10-Dos abogados
se citan para comer. Uno se atrasa:
- ¿Qué te pasó?
- No me hables, pisé un biberón y se me pincho
un neumático.
- ¿No viste el biberón en la carretera?
- NO, el maldito bebé lo llevaba debajo de su mantita.
11-En un juicio, dice el fiscal:
- Miren al acusado, su mirada turbia, su frente estrecha, sus
ojos
hundidos, su apariencia siniestra...
- ¡Pero bueno, ¿me van a juzgar por ladrón
o por feo?!
12-Un abogado se compra un BMW nuevecito y sale a mostrárselo
a los otros
abogados en el tribunal. Llega y estaciona sobre la derecha,
abre la puerta
para salir y en ese momento pasa un camión y le arranca
la puerta. El abogado
se baja y empieza a putear y maldecir como un loco. Agarra su
teléfono celular
y llama a la policía, que llega muy pronto. Comienza
otra vez con las puteadas:
- ¡Mi coche recién sacado del concesionario!, ¡éste
animal bestia!,
hijo de puta, me arranca la puerta!
Sigue así hasta que el policía le dice:
- Pero señor, ¿cómo puede ser Ud. tan materialista?,
¿no se ha dado
cuenta que el camión, cuando se llevo la puerta, también
le arrancó el brazo
desde el codo?
El abogado se mira el muñón atónito y dice:
- ¡Mierda! ¡¿Dónde está mi
Rolex?!.
Un abogado se encuentra a un colega muy triste por la calle
y le pregunta:
- ¿Por qué estás tan triste?
- Es que acabo de ver a una prostituta, en la calle, se veía
tan
pobre, hubieras visto su atuendo, no completaba una prenda,
su vestido rasgado,
mugroso, no tenia zapatos, estaba despeinada, se le veía
con mucha hambre,
podías ver la pobreza en sus ojos.
- ¿Y qué hiciste? -le pregunta el colega.
- Pues, no aguanté el llanto mientras me la cogía.
13-El perro de un abogado, corriendo
sin correa entra en una carnicería y se
roba un gran pedazo de carne.
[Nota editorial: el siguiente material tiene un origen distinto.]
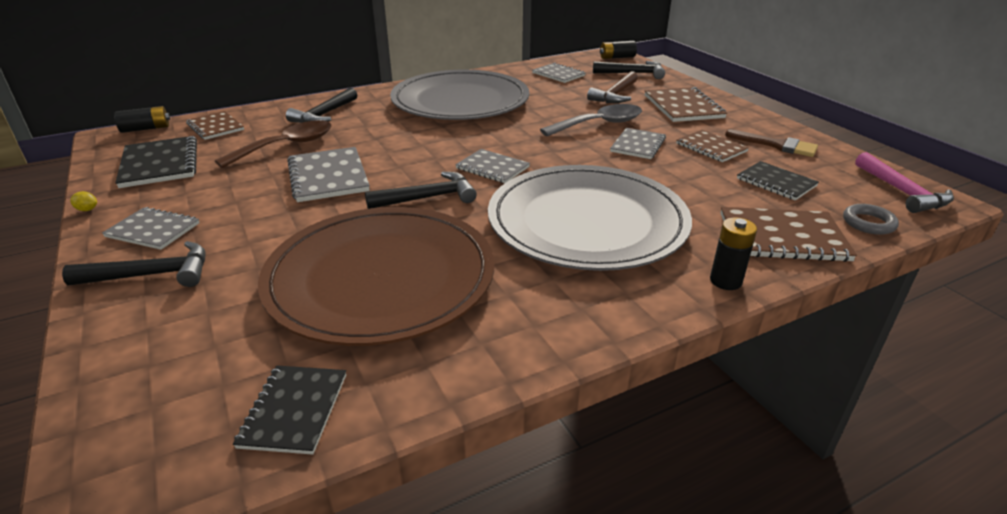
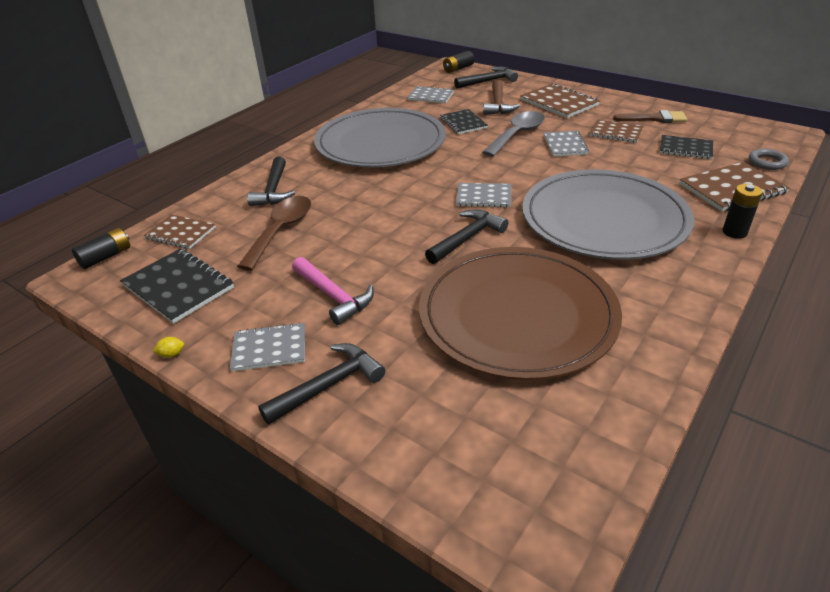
camera: 25 degrees left, 5 degrees up
(294, 410) = (586, 433): black notebook -> black notebook (463, 123)
(328, 176) = (360, 247): grey notebook -> none
(901, 192) = (761, 133): pink hammer -> pink hammer (333, 296)

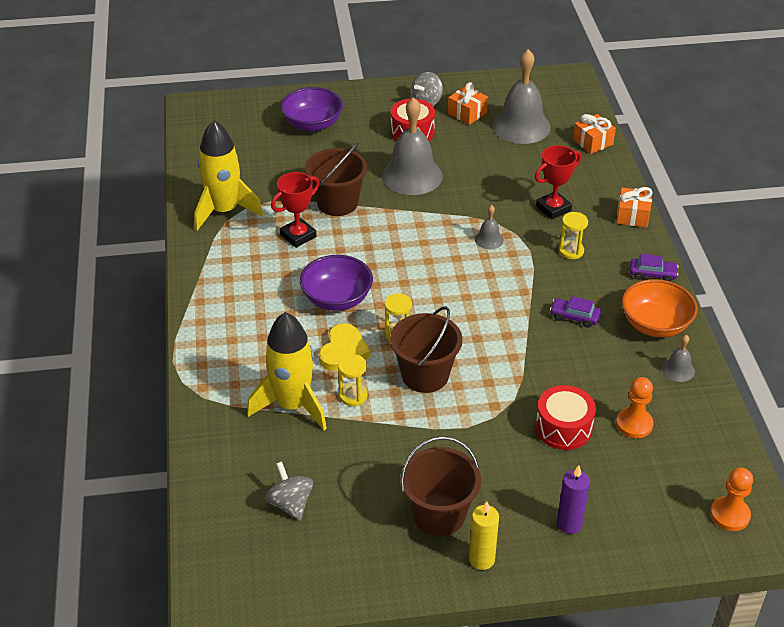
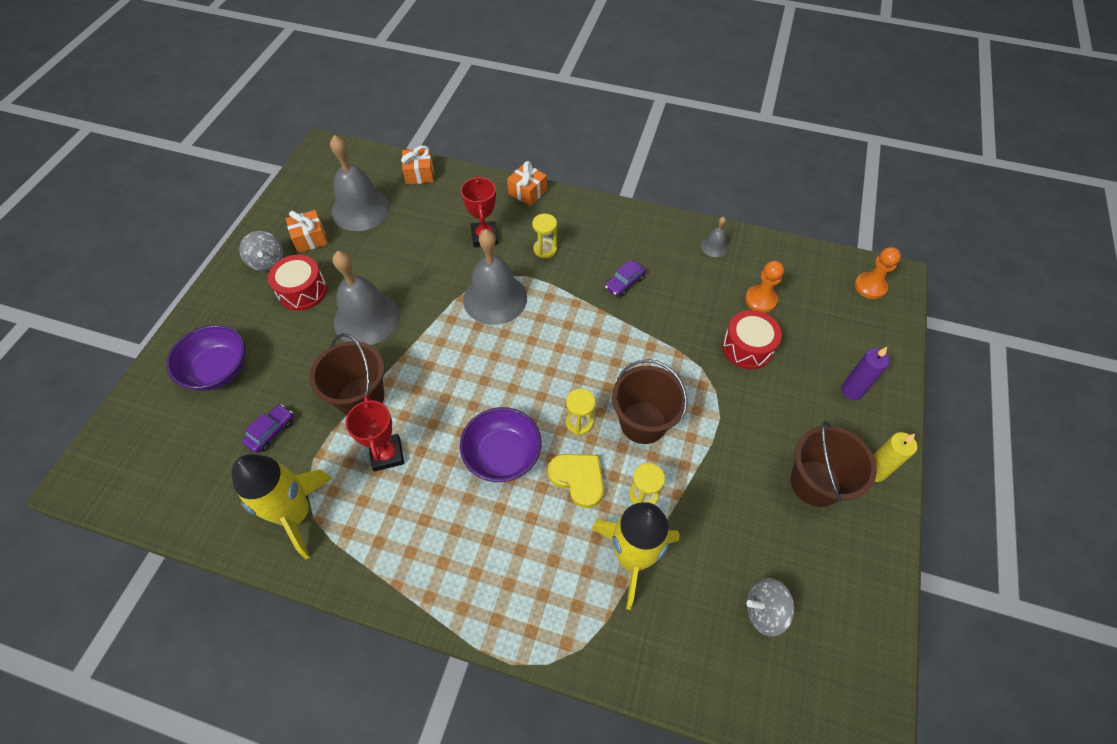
camera: 65 degrees left, 15 degrees up
(489, 239) = (495, 298): grey bell -> grey bell, size x2.22
(652, 274) = (602, 212): purple car -> purple car (271, 431)
(655, 324) = (659, 237): orange bowl -> none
El carnicero siguió al
perro hasta la oficina del
abogado y le pregunta a éste:
- Si un perro entra corriendo sin correa a mi carnicería
y se roba un
pedazo de carne, ¿tengo el derecho de exigir al dueño
del perro que me pague la
carne que el perro robó?
El abogado contesta:
- Absolutamente.
- Entonces me debe usted 9 pesos. Su perro me robó un
pedazo de carne
hace unos momentos.
El abogado sin decir ni una palabra, escribe y entrega al carnicero
un
cheque amparando los 9 pesos.
Dos días después, el carnicero abre el correo
de su casa y encuentra un
sobre del abogado. Al abrirlo se da cuenta de que es una factura
por $50 por
concepto de honorarios por la consulta.